No. 23 Auburn takes on visiting Vols
The No. 23 Auburn Tigers will host the Tennessee Volunteers on Saturday, a week after both were among eight SEC teams that had games postponed due to COVID-19 positive cases.
The Tigers (4-2, 4-2 in SEC), whose trip to Mississippi State has been tentatively rescheduled to Dec. 12, have not played since Oct. 31 when they crushed defending national champion LSU at home, 48-11.
Auburn coach Gus Malzahn told reporters he did not know exactly how many of the 10 players who tested positive or were quarantined due to contact tracing would be available against Tennessee. He later acknowledged that at least some would miss the game, but he declined to go into specifics.
The Volunteers (2-4, 2-4) started the season with back-to-back victories, but have lost four consecutive games, and had last week’s game against Texas A&M postponed until Dec. 12 after the Aggies had positive cases.
“Everything changes daily,” Tennessee coach Jeremy Pruitt said. “There’s lots of unknowns. You just try to adapt and there’s nothing that you can go back and draw from. There’s no history books on COVID, so it’s all for the first time.”
It’s continually frustrating, but consider, too, the frustrations Vols have experienced on offense this season.
Tennessee is averaging only 14.5 points a game during the four-game skid, and for the season ranks second-worst in the SEC in total offense (318.5 yards per game) and yards per play (4.74), and has the worst third-down conversion percentage (27.38).

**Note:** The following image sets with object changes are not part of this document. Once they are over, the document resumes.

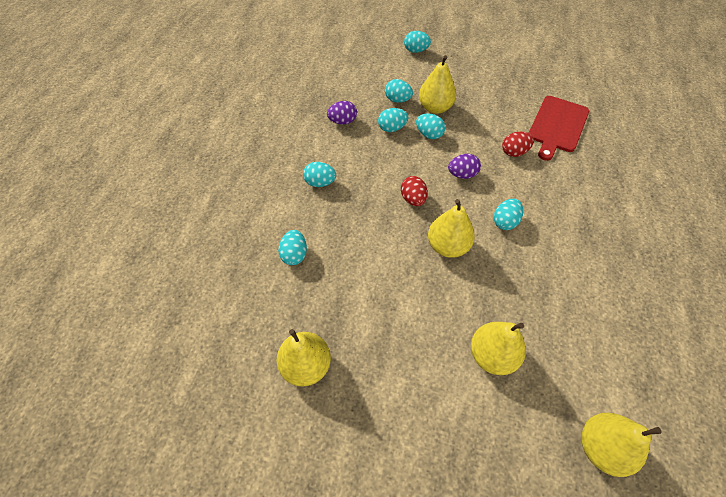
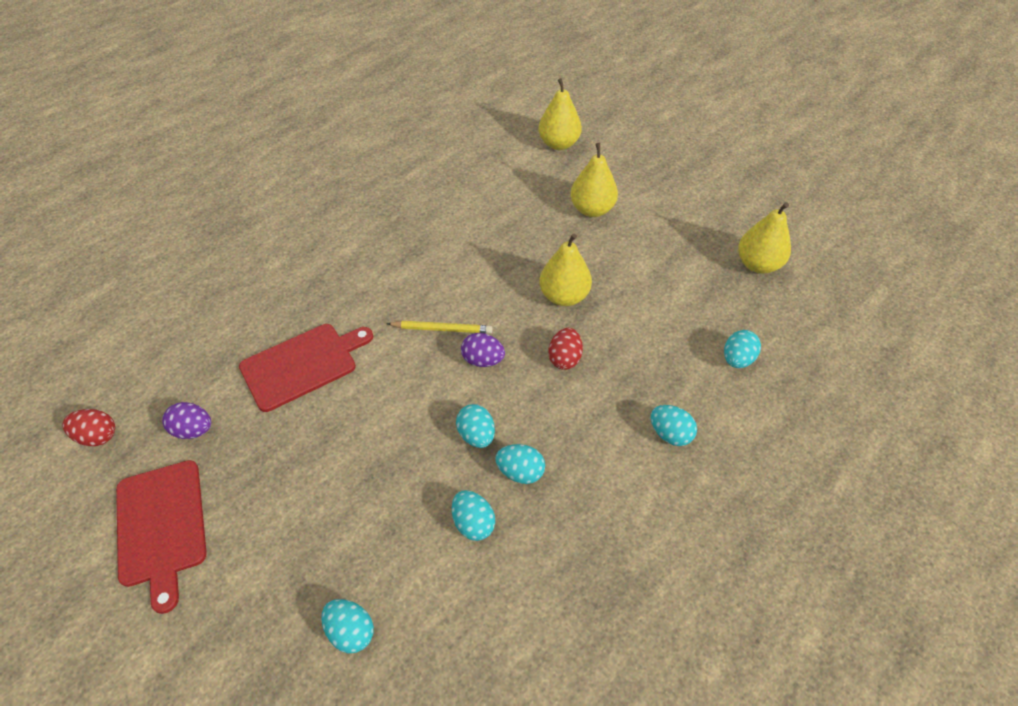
camera: 150 degrees left, 5 degrees down
(342, 121) = (587, 524): purple egg -> purple egg (193, 430)
(435, 108) = (430, 477): yellow pear -> none
(505, 182) = (442, 329): none -> yellow pencil
(505, 221) = (484, 292): turquoise egg -> none
(514, 152) = (394, 357): red egg -> red egg (98, 436)
(528, 46) = (161, 526): none -> red cutting board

There’s some question as to who might start at quarterback for the Vols against Auburn.
Freshman Harrison Bailey, who finished Tennessee’s most recent game against Arkansas, could find himself in the game plan this week as he and sophomores Brian Maurer and J.T. Shrout all took plenty of reps in practice while senior starter Jarrett Guarantano (956 yards, six touchdowns, three interceptions) was in concussion protocol last week.
“To me, it seems to be a little more confidence offensively, especially with our younger guys just having a better idea of how to execute at a higher level,” Pruitt said.
Auburn, which has won two in a row and is trying to work its way back up the Top 25, is led by sophomore quarterback Bo Nix and junior receivers Seth Williams and Anthony Schwartz. The Tigers average 405.8 yards a game and 5.8 yards a play. Their plus-4 turnover margin ranks third-best in the SEC.
Much of the Tigers’ success can be attributed to an impactful group of freshmen led by running back Tank Bigsby, who is averaging 83.8 rushing yards a game and has five touchdowns. Bigsby’s 503 rushing yards lead all Power 5 conference freshman running backs and he leads all SEC kickoff returners with 306 return yards.
“It’s probably the most we’ve had since I’ve been here,” Malzahn said of his freshmen of influence. “First of all, what stands out to me about the class is they have a lot of character. High-character guys. It’s a very talented group. It’s a great combination.”
Tennessee has had some bright spots on defense.
Senior linebacker Deandre Johnson’s 4.5 sacks is the second-most in the SEC. Sophomore linebacker Henry To’o To’o is also tied with Auburn freshman linebacker Colby Wooden for the most tackles for loss (7) in the SEC.
The Tigers’ defense is led by freshman end ZyKeivous Walker, junior linebacker Zakoby McClain (2.5 sacks) and a secondary ranked third-best in the SEC in passing defense (236.2 yards per game) and second-fewest in TD passes allowed (9).
“One thing that I will say about all of us, we have a mindset that we’re going to leave no doubt,” Walker said.